Planning

Business Days Calculator

This business days calculator estimates how many weekdays fall between two dates, along with weekend days and total calendar days counted.

By Charles Willcockson· Published 2026-04-24

Calculator

Adjust the inputs to explore different scenarios instantly.

Business days

18

Weekend days6
Calendar days counted24
Boundary dates includedYes

How it works

Choose a start date and end date, decide whether to include the boundary dates, and the calculator counts weekdays versus weekends across the range. Holidays are ignored in this MVP version.

Example calculation

If a contract runs across several weekends, the number of business days can be much smaller than the total calendar-day span. That matters for work estimates, delivery windows, and response deadlines.

Why this matters

Business-day timing is useful when planning work schedules, approval periods, shipping windows, or turnaround commitments that do not move forward on weekends.

Count working time, not just calendar time

A calendar range can look generous until weekends are removed. This calculator helps you see how many Monday-through-Friday days are actually available between two dates.

That makes it useful for project planning, turnaround estimates, staffing, payroll timing, delivery windows, vendor response periods, and any deadline where weekends usually do not move the work forward.

What this business-day calculator measures

  • Counts weekdays between a selected start date and end date.
  • Separates weekend days from business days so the full date range is easier to understand.
  • Shows total calendar days counted for comparison.
  • Lets you decide whether the start and end dates should be included.

Good times to use it

  • When estimating project capacity across a date range.
  • When a deadline is expressed in business days instead of calendar days.
  • When planning payroll, invoicing, shipping, onboarding, or approval timelines.
  • When comparing two possible date ranges and weekends might change the practical workload.

Example: a deadline that spans several weekends

Suppose a task starts on April 1 and is due on April 24. The calendar span includes weekends, but not every day is usually available for work.

Counting only weekdays gives a clearer view of how many working days are available. If the start and end dates both count as working days, leave boundary dates included. If the clock starts after the first day or ends before the final day, turn that option off.

  • Start date: April 1, 2026
  • End date: April 24, 2026
  • Weekdays are Monday through Friday
  • Weekends are Saturday and Sunday
  • Holidays are not automatically removed

The business-day count is a weekday baseline. For real workplace planning, subtract holidays and company closures after you get the baseline.

How weekdays are counted

The calculator walks through each date in the selected range and classifies it by weekday. Monday through Friday are counted as business days, while Saturday and Sunday are counted as weekend days.
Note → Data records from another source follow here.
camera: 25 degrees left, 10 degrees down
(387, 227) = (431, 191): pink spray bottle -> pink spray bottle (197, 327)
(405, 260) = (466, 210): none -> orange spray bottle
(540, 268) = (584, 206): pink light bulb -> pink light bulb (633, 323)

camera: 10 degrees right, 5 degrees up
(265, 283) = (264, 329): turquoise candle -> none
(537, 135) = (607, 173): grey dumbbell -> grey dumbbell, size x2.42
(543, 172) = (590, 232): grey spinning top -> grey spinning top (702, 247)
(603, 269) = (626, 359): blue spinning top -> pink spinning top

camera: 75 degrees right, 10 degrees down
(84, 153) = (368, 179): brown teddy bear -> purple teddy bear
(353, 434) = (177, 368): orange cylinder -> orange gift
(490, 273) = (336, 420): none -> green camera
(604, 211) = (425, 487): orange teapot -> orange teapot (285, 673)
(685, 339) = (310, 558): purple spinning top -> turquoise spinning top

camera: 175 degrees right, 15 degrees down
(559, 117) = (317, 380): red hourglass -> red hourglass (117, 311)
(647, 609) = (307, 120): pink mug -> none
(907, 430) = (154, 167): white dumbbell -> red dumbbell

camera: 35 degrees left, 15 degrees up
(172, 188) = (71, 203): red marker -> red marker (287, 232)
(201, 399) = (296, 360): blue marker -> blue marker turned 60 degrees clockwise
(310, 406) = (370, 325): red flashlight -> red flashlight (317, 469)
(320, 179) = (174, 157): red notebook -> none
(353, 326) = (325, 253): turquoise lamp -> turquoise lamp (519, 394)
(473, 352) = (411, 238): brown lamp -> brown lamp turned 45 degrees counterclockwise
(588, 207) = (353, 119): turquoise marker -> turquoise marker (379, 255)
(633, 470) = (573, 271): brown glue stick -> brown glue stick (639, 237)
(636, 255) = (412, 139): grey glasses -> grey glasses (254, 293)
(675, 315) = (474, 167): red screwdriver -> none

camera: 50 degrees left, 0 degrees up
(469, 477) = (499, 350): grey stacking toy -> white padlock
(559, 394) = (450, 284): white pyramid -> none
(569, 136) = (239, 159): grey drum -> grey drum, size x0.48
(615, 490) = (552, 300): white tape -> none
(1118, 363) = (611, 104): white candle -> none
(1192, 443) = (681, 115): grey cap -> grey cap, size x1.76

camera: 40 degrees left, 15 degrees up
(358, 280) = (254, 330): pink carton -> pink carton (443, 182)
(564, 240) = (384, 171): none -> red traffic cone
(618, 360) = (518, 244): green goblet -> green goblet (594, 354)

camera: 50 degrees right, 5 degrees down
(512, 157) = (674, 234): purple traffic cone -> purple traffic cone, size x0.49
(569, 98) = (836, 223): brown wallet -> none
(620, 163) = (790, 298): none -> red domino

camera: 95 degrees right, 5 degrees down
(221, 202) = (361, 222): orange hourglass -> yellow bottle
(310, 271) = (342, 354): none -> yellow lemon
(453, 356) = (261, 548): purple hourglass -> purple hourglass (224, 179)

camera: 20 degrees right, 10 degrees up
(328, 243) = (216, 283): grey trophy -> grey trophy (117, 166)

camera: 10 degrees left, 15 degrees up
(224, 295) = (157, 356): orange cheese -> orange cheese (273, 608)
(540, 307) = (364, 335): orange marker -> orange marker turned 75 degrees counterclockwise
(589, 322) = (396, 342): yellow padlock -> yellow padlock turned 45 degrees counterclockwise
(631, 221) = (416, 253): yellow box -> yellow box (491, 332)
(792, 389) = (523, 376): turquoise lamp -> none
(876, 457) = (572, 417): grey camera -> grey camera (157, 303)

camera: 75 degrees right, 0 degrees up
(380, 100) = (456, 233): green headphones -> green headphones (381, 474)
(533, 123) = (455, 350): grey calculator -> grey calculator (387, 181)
When boundary dates are included, the start and end dates are counted if they fall inside the range. When boundary dates are excluded, the calculator skips those two dates and counts only the dates between them.

How to read the weekday count

The business-days number tells you how many standard weekdays are available. The weekend-days number explains why the calendar span may be larger than the working-time span.

If your organization observes holidays, has shutdowns, or works weekends, personalize the result. The calculator gives a standard Monday-through-Friday baseline, not a company-specific calendar.

Business-day mistakes to avoid

  • Forgetting to subtract holidays, office closures, or PTO from the weekday baseline.
  • Counting calendar days for a business-day deadline.
  • Leaving boundary dates included when the first or final date should not count.
  • Using a Monday-through-Friday assumption for teams that work weekends or nonstandard schedules.

Ways to make the count more realistic

  • Run the calculation once with boundary dates included and once excluded if the deadline language is unclear.
  • Subtract observed holidays manually when planning real work capacity.
  • Use the calendar-day calculator next when weekends should count.
  • For staffing estimates, convert the business-day count into available work hours after accounting for PTO and meetings.

Useful business-day scenarios to compare

  • Compare a target launch date with an earlier backup date to see how much work time you gain.
  • Run the range before and after subtracting a known holiday or closure day.
  • Check whether a deadline described in calendar days gives a very different answer than one described in business days.

Frequently asked questions

Do holidays count as business days here?

Yes. Holidays are ignored in this MVP, so weekdays are counted as business days unless they fall on a weekend.

Can I include the start and end dates?

Yes. Turn on the boundary-date option when both dates should be counted.

Does this work if the dates are reversed?

Yes. The calculator counts the range between the two dates either way.

How is this different from the days between dates calculator?

The days-between-dates calculator counts all calendar days, while this one separates weekdays from weekends.